System Architecture
Blogify utilizes a hybrid architectural model that balances the high performance of a FastAPI backend with the rich, interactive user experience of Next.js 16. By offloading identity management and media storage to Supabase, the system maintains a lightweight footprint while ensuring enterprise-grade security.
High-Level Architecture
The system is split into three primary layers:
- Frontend (Next.js): Acts as the user interface and orchestrates direct communication with Supabase for authentication and file uploads to reduce backend overhead.
- API Layer (FastAPI): Serves as the gatekeeper for structured data (posts and user profiles). It performs business logic and validates security tokens.
- Service Layer (Supabase): Provides the underlying PostgreSQL database, Auth engine, and S3-compatible storage.
Core Components
Frontend (Next.js)
The frontend is built using the Next.js 16 App Router and React 19. It is designed as a "thick client" that handles:
- State Management: Local user context and session persistence.

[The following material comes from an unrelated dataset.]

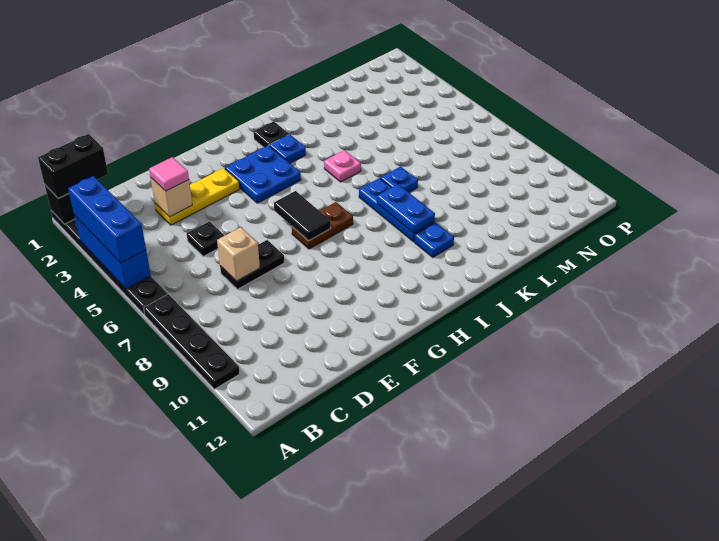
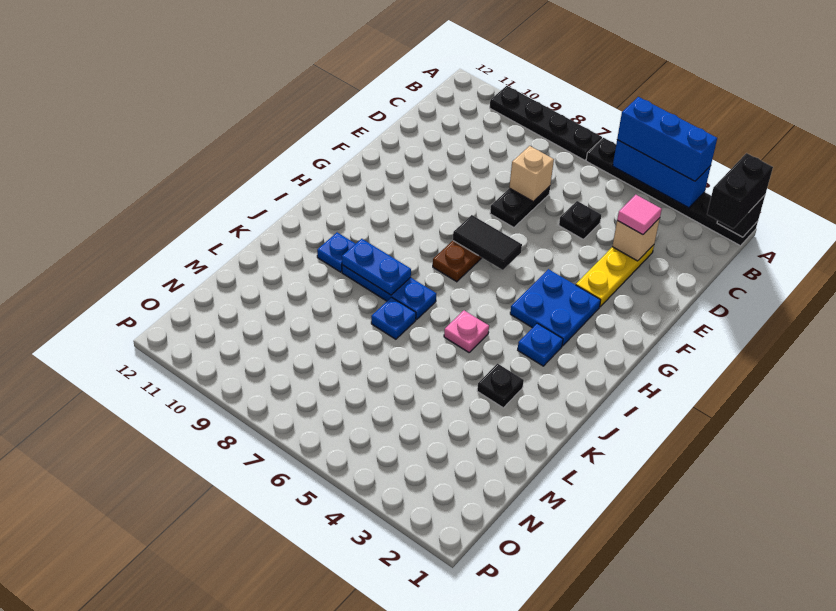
black plate I2 level 1 -> black plate K3 level 1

- Direct-to-Service Uploads: Images are sent directly to Supabase Storage, bypassing the Python backend to optimize performance.
- Markdown Rendering: Rich text content is processed on the client using
react-markdownwith full KaTeX support for mathematical expressions.
Backend (FastAPI)
The Python-based backend handles the "heavy lifting" of data management.
- JWT Verification: Every protected request is intercepted by a security middleware that validates the Supabase-issued JWT using
PyJWT. - Pydantic Modeling: All data entering and leaving the API is strictly typed and validated using Pydantic schemas.
- CORS Management: Configured to securely allow communication between the Vercel-hosted frontend and the Railway-hosted backend.
Database & Storage (Supabase)
- PostgreSQL: Stores structured data for users and posts.
- Row Level Security (RLS): While FastAPI handles most data access, the database is structured to support future RLS policies for direct frontend querying if needed.
- Storage Buckets: Organizes public assets (avatars) and private post content (images).
Authentication Workflow
Blogify implements a Stateless JWT-based Authentication flow:
- Authentication: The user submits credentials via the Next.js frontend directly to Supabase Auth.
- Token Issuance: Supabase returns an
access_token(JWT). - Authorization: For any data-sensitive request (e.g., creating a post), the frontend attaches this JWT to the
Authorization: Bearer <token>header. - Validation: The FastAPI backend receives the request, extracts the JWT, and verifies its signature against the Supabase Project Secret.
- Execution: If valid, FastAPI fulfills the database request; otherwise, it returns a
401 Unauthorizedresponse.
Data Schema Overview
The system revolves around two primary entities:
Posts
| Field | Type | Description |
|---|---|---|
| id | UUID | Primary Key |
| title | String | Post headline |
| content | Markdown | The body of the blog (supports math/images) |
| user_id | UUID | Foreign Key to the User profile |
| tags | Array | List of categorized strings |
| image_url | String | Path to the featured image in Supabase Storage |
Users
| Field | Type | Description |
|---|---|---|
| id | UUID | Maps to Supabase Auth UUID |
| name | String | Display name |
| email | String | Unique user email |
| profile_picture | String | URL to the user's avatar image |
Hosting & Deployment
The application is optimized for distributed hosting to ensure high availability:
- Client Side: Deployed on Vercel for edge caching and fast global delivery.
- API Side: Hosted on Railway, providing a persistent environment for the Python/Uvicorn server.
- Persistence Side: Managed by Supabase Cloud, ensuring database backups and global file delivery via CDN.